Faced with crazily hot weather, bankers are taking matters into their own hands

It's been hot. In the UK, the heatwave may be about to break but this is little consolation to all those who've spent the past month sweating into their TM Lewin shirts whilst traveling to and from air conditioned offices.

Faced with the sorts of temperatures last seen in 1976, banking insiders say the finance population has being quietly taking action. There are no flip flops, for these are banned as surely as Hawaiian shirts. However, there are...ankles.

"I've some men wear loafers with no socks," says one vice president of J.P. Morgan. "It's unusual, but it's happening."

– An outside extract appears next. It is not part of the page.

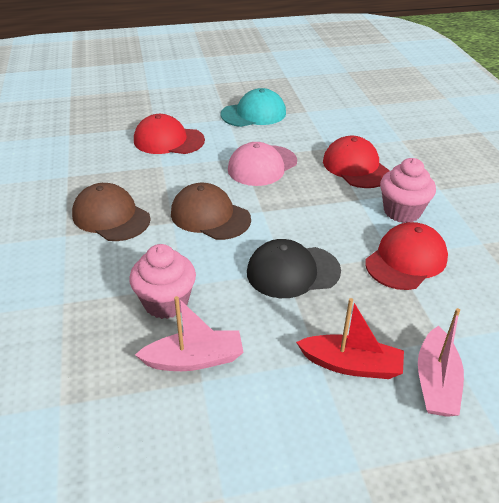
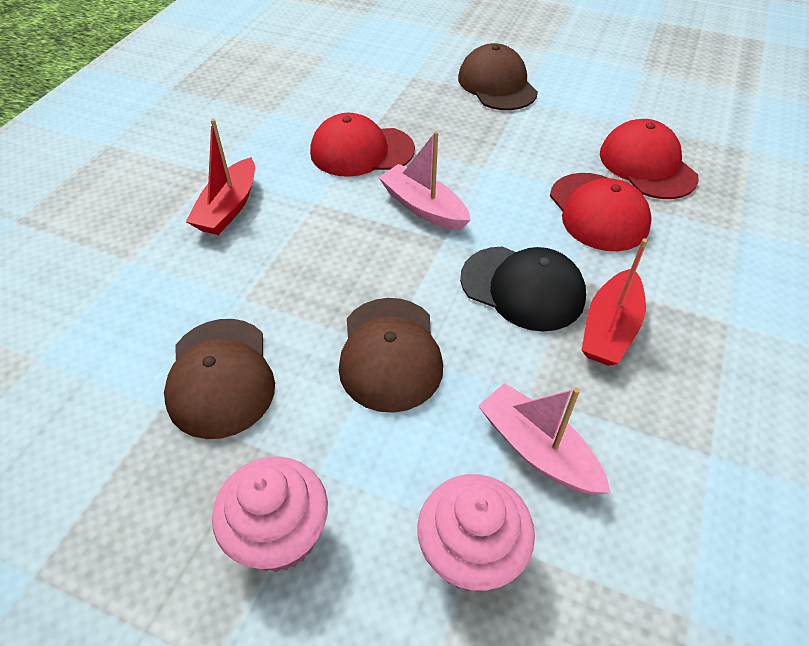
brown cap: 2 -> 3
pink cap: 1 -> 0
red boat: 1 -> 2
turquoise cap: 1 -> 0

At Goldman Sachs, where operations staff to get to dress down in jeans and shirts all summer, there are rumours of one intern turning up at a meeting with an MD in a t-shirt and being sent out again. Elsewhere, there is the usual array of short skirts and sweaty armpits, diaphanous materials and standard-issue chinos.

Although London's Lord's Cricket Ground  has relaxed its dress code and absolved "gentlemen" of the need to wear jackets in the pavilion, none of the bankers we spoke to had received any special sartorial guidance for the hot weather. Despite occasional threats to wear shorts (see below), the Goldman VP said displays of male calf are inherently unacceptable and that shorts are, "never allowed."

This is disputed by a senior banker at a rival firm, who says, "There has been a surge this week of men in the City in shirts with smart shorts... and yes, the loafer sans socks is a sadly far too familiar sight."

Meanwhile, one Jefferies associate claims to have spotted colleagues without ties. A Morgan Stanley associate said most people wear trousers and shirts and, "sit near to the air conditioning."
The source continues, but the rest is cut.